CVE-2024-6451: 
WordPress vulnerability analysis and mitigation

The AI Engine WordPress plugin before version 2.5.1 contains a remote code execution (RCE) vulnerability via Log Poisoning. This vulnerability was discovered in version 2.4.3 and earlier versions, and was assigned CVE-2024-6451. The vulnerability affects the plugin's file extension validation mechanism for log files (WPScan, NVD).

The vulnerability stems from the plugin's failure to properly validate the file extension of 'logs_path', which allows administrators to modify log filetypes from .log to .php. This weakness enables attackers to manipulate error messages to contain arbitrary PHP code, which can then be echoed into the log file and executed as legitimate code by the web server. The vulnerability has been assigned a CVSS 3.1 base score of 7.2 (High) with the vector string CVSS:3.1/AV:N/AC:L/PR:H/UI:N/S:U/C:H/I:H/A:H (WPScan).
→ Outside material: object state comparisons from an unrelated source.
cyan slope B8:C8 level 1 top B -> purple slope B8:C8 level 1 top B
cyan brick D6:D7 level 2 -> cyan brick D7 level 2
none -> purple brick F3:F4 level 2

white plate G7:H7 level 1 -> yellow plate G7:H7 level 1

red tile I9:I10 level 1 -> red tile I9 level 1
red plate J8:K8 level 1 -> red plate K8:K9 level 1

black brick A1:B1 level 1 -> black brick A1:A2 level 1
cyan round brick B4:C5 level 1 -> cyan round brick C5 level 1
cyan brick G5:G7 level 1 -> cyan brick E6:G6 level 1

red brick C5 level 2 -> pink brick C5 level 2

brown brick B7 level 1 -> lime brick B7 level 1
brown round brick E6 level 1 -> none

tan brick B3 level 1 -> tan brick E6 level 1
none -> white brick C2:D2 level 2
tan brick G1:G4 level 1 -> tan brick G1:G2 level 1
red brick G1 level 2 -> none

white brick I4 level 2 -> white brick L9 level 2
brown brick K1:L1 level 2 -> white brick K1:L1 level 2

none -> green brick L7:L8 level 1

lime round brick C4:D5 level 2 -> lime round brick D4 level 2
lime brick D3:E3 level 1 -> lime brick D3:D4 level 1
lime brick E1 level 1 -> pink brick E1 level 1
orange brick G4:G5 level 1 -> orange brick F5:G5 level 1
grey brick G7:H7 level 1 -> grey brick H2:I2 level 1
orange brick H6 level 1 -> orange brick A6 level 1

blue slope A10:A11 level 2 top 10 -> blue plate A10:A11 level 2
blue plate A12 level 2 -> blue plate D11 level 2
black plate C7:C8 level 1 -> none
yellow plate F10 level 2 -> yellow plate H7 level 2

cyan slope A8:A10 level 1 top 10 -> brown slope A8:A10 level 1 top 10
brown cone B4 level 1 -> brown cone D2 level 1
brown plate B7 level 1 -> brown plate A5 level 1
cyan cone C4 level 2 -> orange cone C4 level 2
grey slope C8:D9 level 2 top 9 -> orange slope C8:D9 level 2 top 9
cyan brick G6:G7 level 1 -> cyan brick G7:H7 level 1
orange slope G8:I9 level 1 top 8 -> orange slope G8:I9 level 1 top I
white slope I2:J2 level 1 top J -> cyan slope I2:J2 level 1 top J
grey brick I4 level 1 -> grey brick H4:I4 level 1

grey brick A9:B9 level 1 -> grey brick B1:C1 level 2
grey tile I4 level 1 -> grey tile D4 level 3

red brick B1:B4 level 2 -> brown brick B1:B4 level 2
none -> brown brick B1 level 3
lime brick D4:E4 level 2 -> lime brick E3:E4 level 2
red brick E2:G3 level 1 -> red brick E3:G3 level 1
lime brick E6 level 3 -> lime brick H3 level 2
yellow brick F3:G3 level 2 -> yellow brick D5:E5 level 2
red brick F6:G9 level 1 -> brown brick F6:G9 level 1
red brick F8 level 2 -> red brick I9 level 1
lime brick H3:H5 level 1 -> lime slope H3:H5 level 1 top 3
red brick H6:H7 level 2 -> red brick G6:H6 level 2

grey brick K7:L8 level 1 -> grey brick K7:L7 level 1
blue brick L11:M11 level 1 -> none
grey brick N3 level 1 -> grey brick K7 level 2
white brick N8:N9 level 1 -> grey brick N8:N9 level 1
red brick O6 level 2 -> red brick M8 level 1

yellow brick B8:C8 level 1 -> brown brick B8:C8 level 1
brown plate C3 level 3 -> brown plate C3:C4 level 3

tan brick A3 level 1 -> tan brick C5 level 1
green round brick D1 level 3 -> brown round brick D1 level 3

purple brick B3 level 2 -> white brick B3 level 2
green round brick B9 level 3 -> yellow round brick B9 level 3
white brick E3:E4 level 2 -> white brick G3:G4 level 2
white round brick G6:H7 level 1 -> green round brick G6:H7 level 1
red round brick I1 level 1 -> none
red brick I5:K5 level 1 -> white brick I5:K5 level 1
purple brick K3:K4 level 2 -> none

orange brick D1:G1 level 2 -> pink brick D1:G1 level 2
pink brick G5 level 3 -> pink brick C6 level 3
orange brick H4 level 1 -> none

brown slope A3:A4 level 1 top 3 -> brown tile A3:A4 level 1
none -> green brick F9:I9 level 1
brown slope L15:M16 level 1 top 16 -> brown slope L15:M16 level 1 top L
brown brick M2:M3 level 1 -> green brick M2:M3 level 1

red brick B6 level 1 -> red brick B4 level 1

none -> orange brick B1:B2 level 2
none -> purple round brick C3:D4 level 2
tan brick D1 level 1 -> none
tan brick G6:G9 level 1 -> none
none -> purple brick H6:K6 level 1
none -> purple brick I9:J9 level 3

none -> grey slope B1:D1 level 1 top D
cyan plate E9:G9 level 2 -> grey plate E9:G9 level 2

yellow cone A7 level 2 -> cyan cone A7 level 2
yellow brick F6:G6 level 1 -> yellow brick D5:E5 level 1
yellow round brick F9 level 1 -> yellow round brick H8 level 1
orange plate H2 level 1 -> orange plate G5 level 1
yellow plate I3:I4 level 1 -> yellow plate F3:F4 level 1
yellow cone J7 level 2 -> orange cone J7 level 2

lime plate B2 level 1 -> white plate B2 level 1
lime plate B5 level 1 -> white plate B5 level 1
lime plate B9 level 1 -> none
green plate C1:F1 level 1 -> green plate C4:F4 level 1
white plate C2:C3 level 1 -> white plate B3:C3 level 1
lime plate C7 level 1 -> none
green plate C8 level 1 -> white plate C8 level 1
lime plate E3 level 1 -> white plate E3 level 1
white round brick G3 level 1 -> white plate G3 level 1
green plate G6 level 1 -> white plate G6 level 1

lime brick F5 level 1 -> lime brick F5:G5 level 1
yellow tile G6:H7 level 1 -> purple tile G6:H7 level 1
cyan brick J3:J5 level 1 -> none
If successfully exploited, this vulnerability allows attackers to execute arbitrary code on the affected system with the web server's privileges. This can lead to complete system compromise, including the ability to read, write, or delete files, and potentially execute system commands (WPScan).

The vulnerability has been patched in AI Engine version 2.5.1. Users are strongly advised to update to this version or later to mitigate the risk (WPScan).